Extended Data Fig. 8: The association of intestinal microbiota and clinical response in recipients of CD19 CAR T cells, including subset analysis institution.

(A to E) All data reported in this figure are based on 16S rRNA gene sequencing data. (A) Inverse Simpson diversity index of the fecal microbiome in the baseline fecal samples by institution, MSK (n = 26) and Penn (n = 19), compared to healthy volunteers (n = 30) by two-sided Wilcoxon rank-sum test. The middle line is the median, the box limits represent the upper and lower quartiles, the whiskers note 1.5x the interquartile range, and the dots represent the individual data points. (B to C) Beta-diversity was calculated using the Bray-Curtis dissimilarity between a reference point defined by the average of healthy volunteers and each of 30 samples from healthy volunteers.

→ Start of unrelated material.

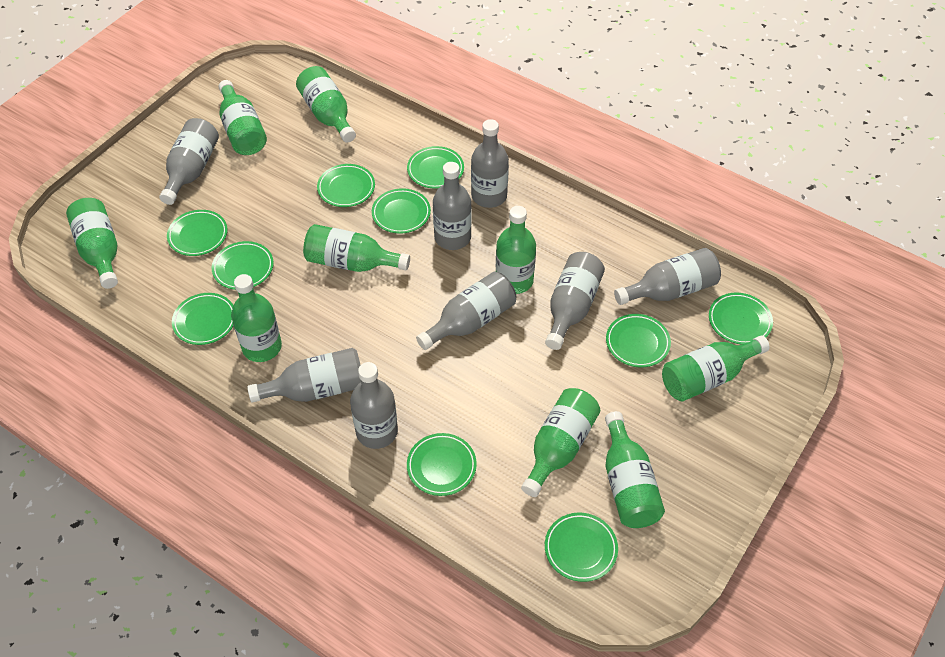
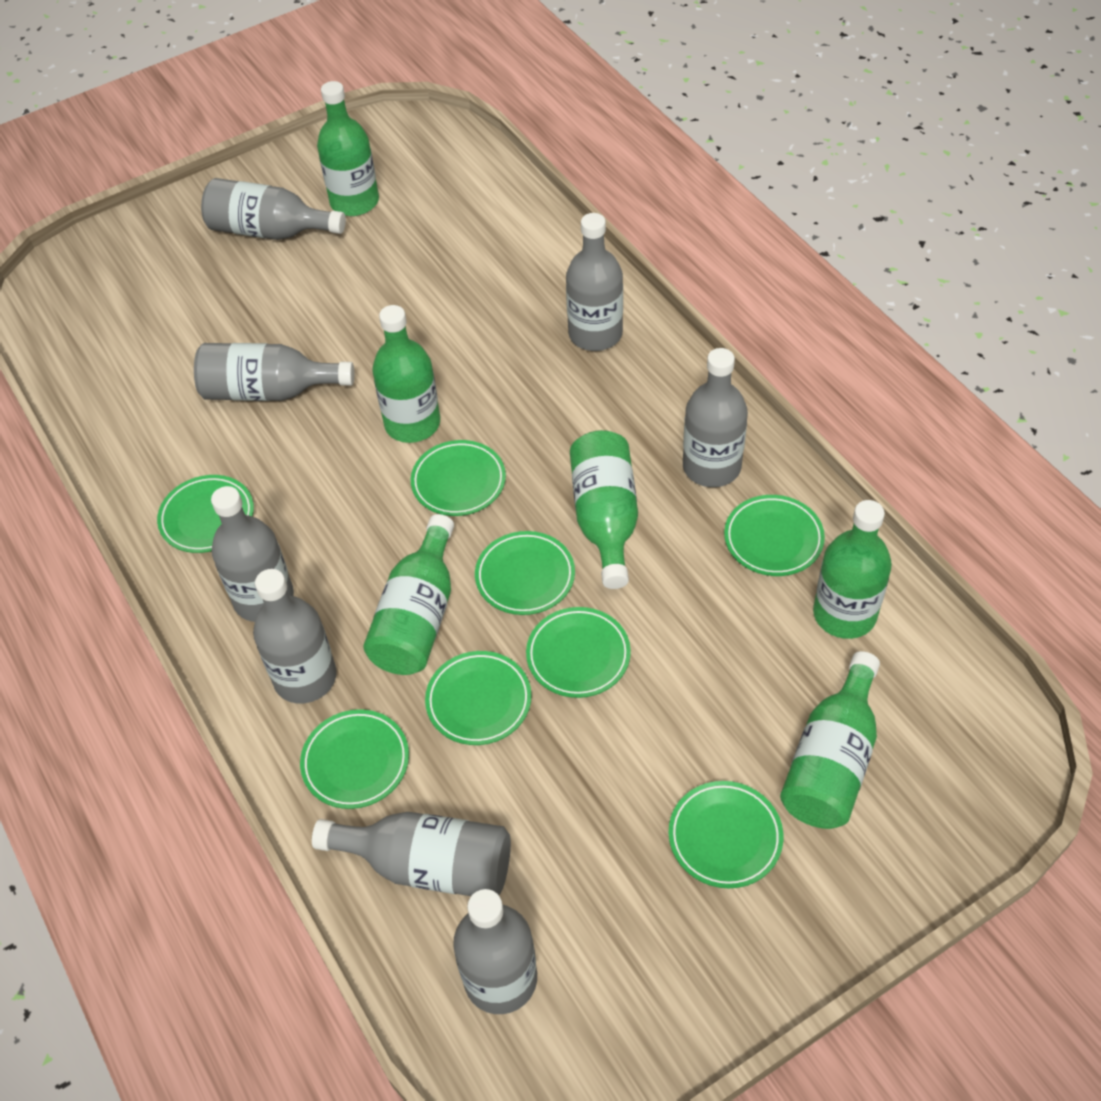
green bottle: 9 -> 6
green plate: 10 -> 8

Healthy volunteers were compared to the 45 baseline patient samples (B) and by institution (MSK n = 26; Penn n = 19) (C) by two-sided Wilcoxon rank-sum test. This healthy volunteer cohort has been investigated in a prior study³². The middle line is the median, the box limits represent the upper and lower quartiles, the whiskers note 1.5x the interquartile range, and the dots represent the individual data points. (D to E) Patient samples with higher (one standard deviation above the mean) (red) or lower (one standard deviation below the mean) (blue) Inverse Simpson diversity index. The coefficients for the predicted probability of (C) Day 100 CR and (D) toxicity by Inverse Simpson diversity index. The coefficients correspond to the Bayesian models for Day 100 CR and toxicity, respectively, in Fig. 3e.